Nov 2, 2005

Shantaram

Does everyone have a private theory of how the world works? Not so much how human society networks, but how the universe as a whole functions.

Shantaram’s theory is one of a constant movement towards complexity, to a higher level from where it currently stands. Right from the cosmic soup that slowly transforms into a universe, to amoebae evolving eventually into Einstein. So, his theory goes, everything that contributes toward this trend is the fundamental definition of good, and anything that constitutes a step back is then ‘bad’. A complex code of morality that the Bombay mafia Don teaches this firang drug peddler and all-round fixer, Shantaram.

So they run ethical circles around each other, not to mention guns and forged passports, rationalising gangland killing without justifying it. Killing is always the wrong thing to do, the Don says, but it can be for the right reasons. That still doesn’t make it the right thing to do, so it’s important to acknowledge the wrongness while pulling the trigger, or twisting the garrotte as the case may be. Hmmm…

The books I like, what I call good books, are those whose narrators’ characteristics I can relate to. Whose attitudes and opinions either reflect mine or are so diametrically opposed they give a fresh perspective to the world as we know it. Shantaram was one such. The book made me feel like a foreigner in my own country. The level of familiarity he achieves with so many of the people he meets shocked my reticent soul.

But as I delved deeper, I realised there was also a lot we shared. I too immerse myself in other people’s lives adopting their causes as my own without revealing my own past and affiliations. I too devote myself not so much to the cause itself, as much to the people. It is these people who fire up my enthusiasm and my imagination, but once their participation is withdrawn, I doubt that I’d continue along that path on my own steam without them.

In fact I know I don’t. Case in point - AIESEC. Super fun time. Also felt like an important thing to do. Socially responsible projects and programmes, awakening the youth and what have you. Budgets, time plans, AGMs, politics, esprit de corps. End of EB term, the core group moved on. And so did I. Followed them to MBA prep classes, in fact. Did the CAT, got through to group discussions and interviews, as did they. And still completely disinterested in a corporate life. Actively disliking it, actually. What was I thinking? Hard to say, from here. All I know is that it was the most miserable two years of my ‘professional’ life.

So stands to reason, in the cosmic balance of things, my personal life was going swimmingly.

I found M. In the whole world there was just him and me. A decision, an affiliation, a cause that was entirely my own. Not going with the flow. Not a ‘sure, why not’ kind of camaraderie. My one and only conscious decision. And true to form I told no one. Didn’t keep it secret, just chose not to mention it. And no one asked.

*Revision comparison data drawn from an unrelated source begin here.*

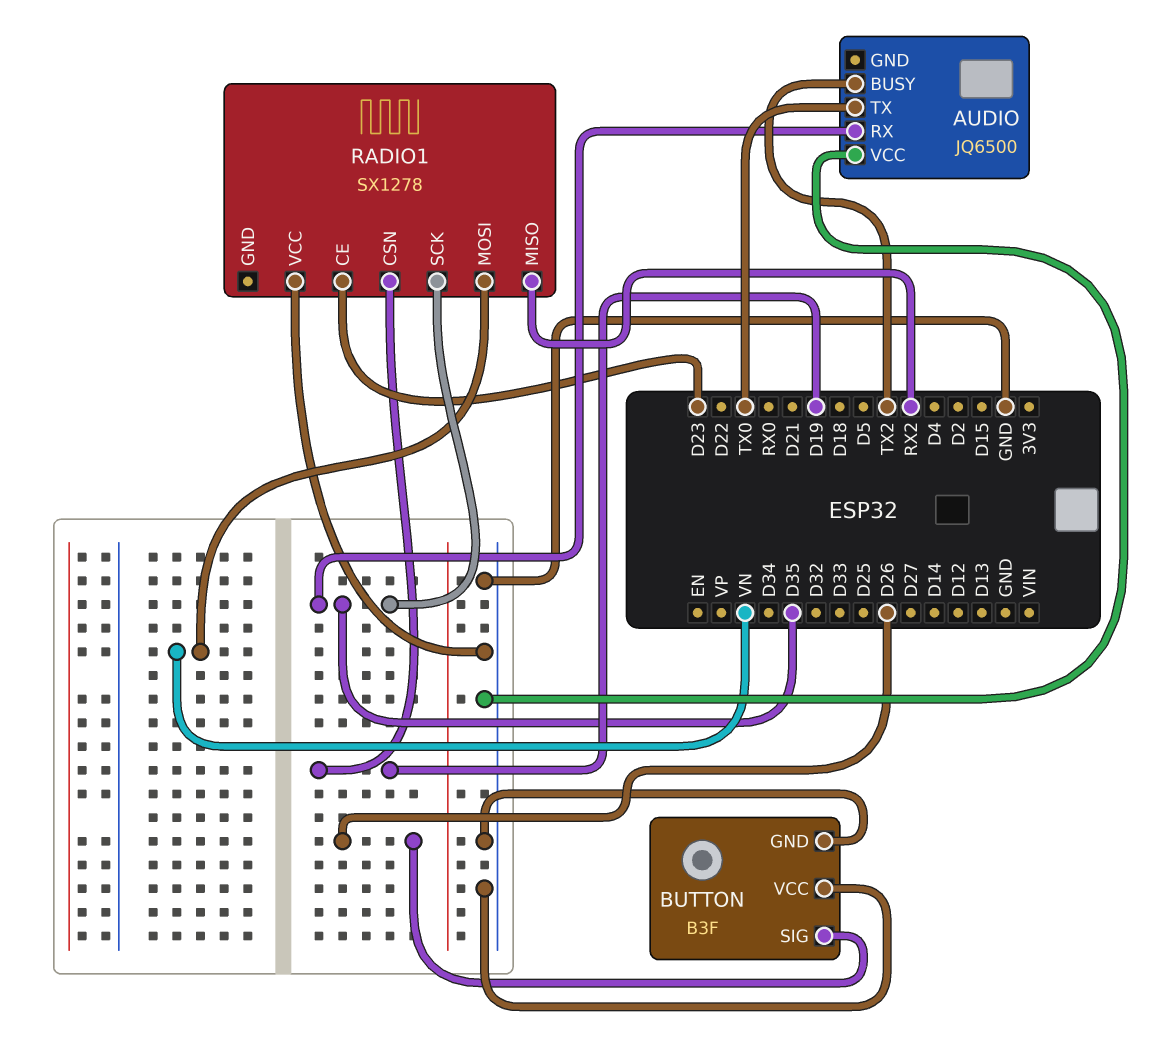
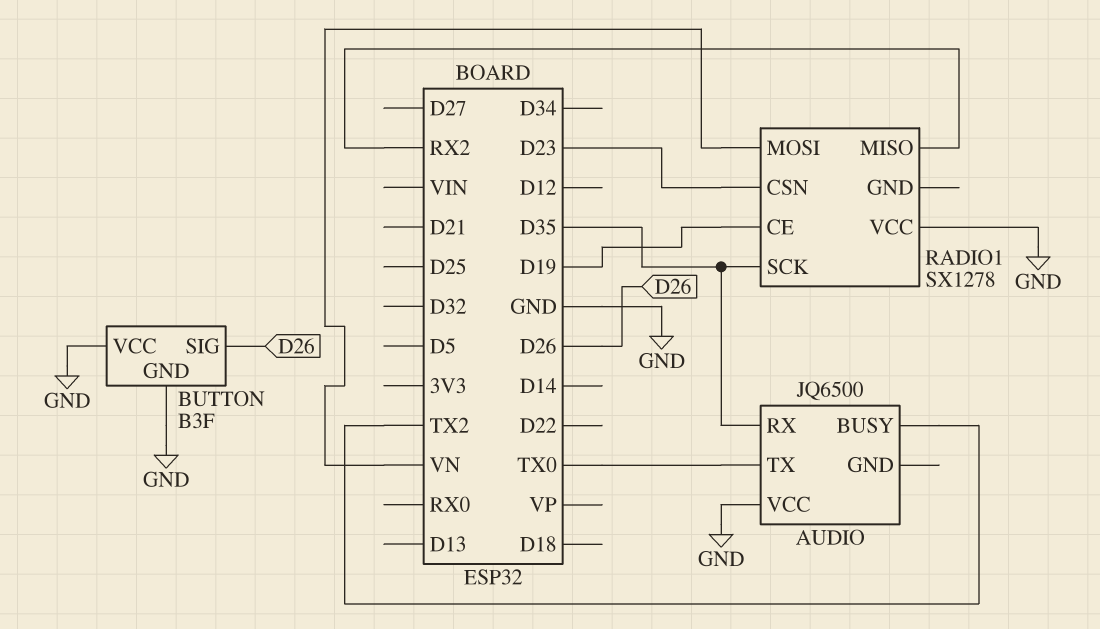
RADIO1 pin CE: D23 -> D19
RADIO1 pin CSN: D19 -> D23

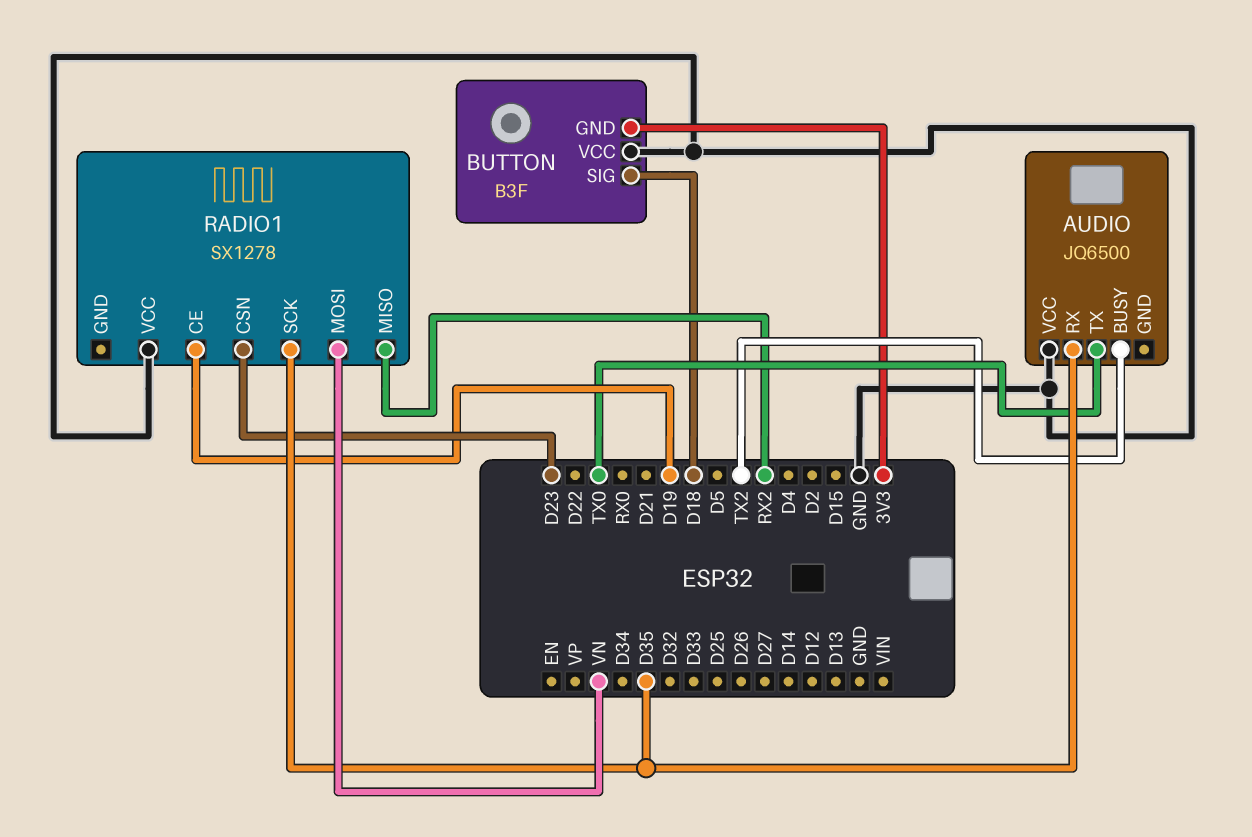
BUTTON pin GND: GND -> 3V3
BUTTON pin SIG: D26 -> D18

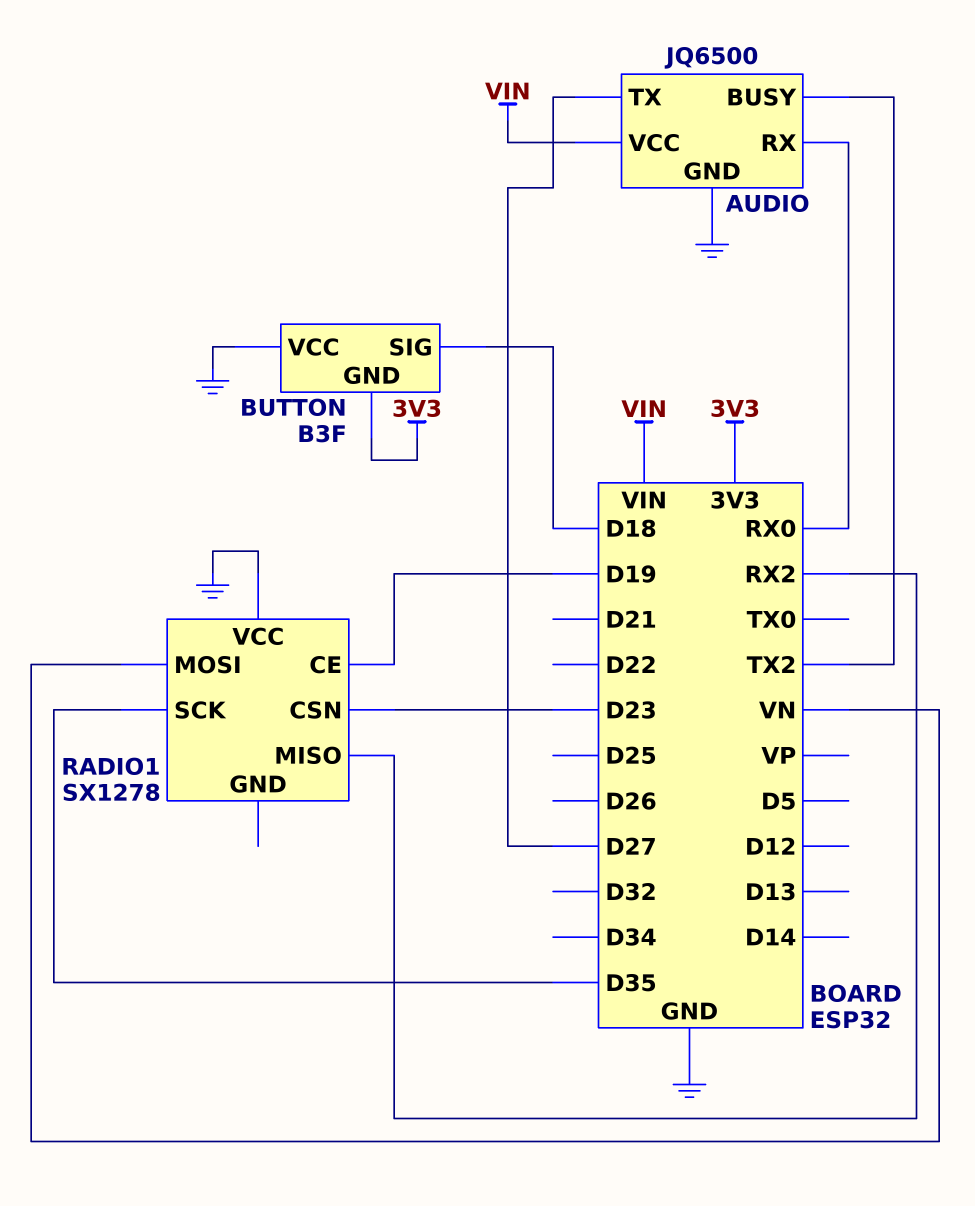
AUDIO pin GND: none -> GND
AUDIO pin RX: D35 -> RX0
AUDIO pin TX: TX0 -> D27
AUDIO pin VCC: GND -> VIN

In pretty much the first chapter, Shantaram falls deeply in love. With a woman he knows only as Carla. And I recoiled again in shock. How can you possibly claim to love someone without knowing anything about them? Carla and he talk about life and people and the world. He’s so busy not revealing his past; he doesn’t notice she hasn’t let slip anything of her life either. Past relationships, childhood, family, old friends… the signposts of our life thus far reveal so much they seem to obscure who we are now and who we’re trying to become.

The disbelief prompted honesty. How much had I really known at that stage? Sure the details were mine for the asking, and the blanks were eventually filled. But truth is that the allegiance was pledged way before any of that. Way before any future seemed likely. (and it seemed pretty unlikely at the time).

In fact, for a time, this future seemed unlikely enough to call the whole thing off. Doesn’t change the fact that I knew this was the love of my life. Seemed beside the point at the time. Seemed important to do the wrong thing for the right reasons. And I acknowledged that. And I was told to stop being stupid. So I did.

And that was my step towards complexity.

1 comment:

  1. In my experience, there are somethings that you don't need to research to know... I knew that I loved you. I knew that if you would have me, I'll come from any corner of the earth and from any circumstance to be with you. And that I haven't felt like that ever. So total and complete a feeling in itself. An instinctive-soul connection. The tangible vibes and all else along with that.

    So regardless of the complexity of any situation that we were in, this was the simple truth. And it continues to be a simple truth. Nothing is simpler, in fact. Let compexity of life/location/situation/whatever figure themselves out. This remains fact simple. And in a manner, that is my anchor. Not a physical place.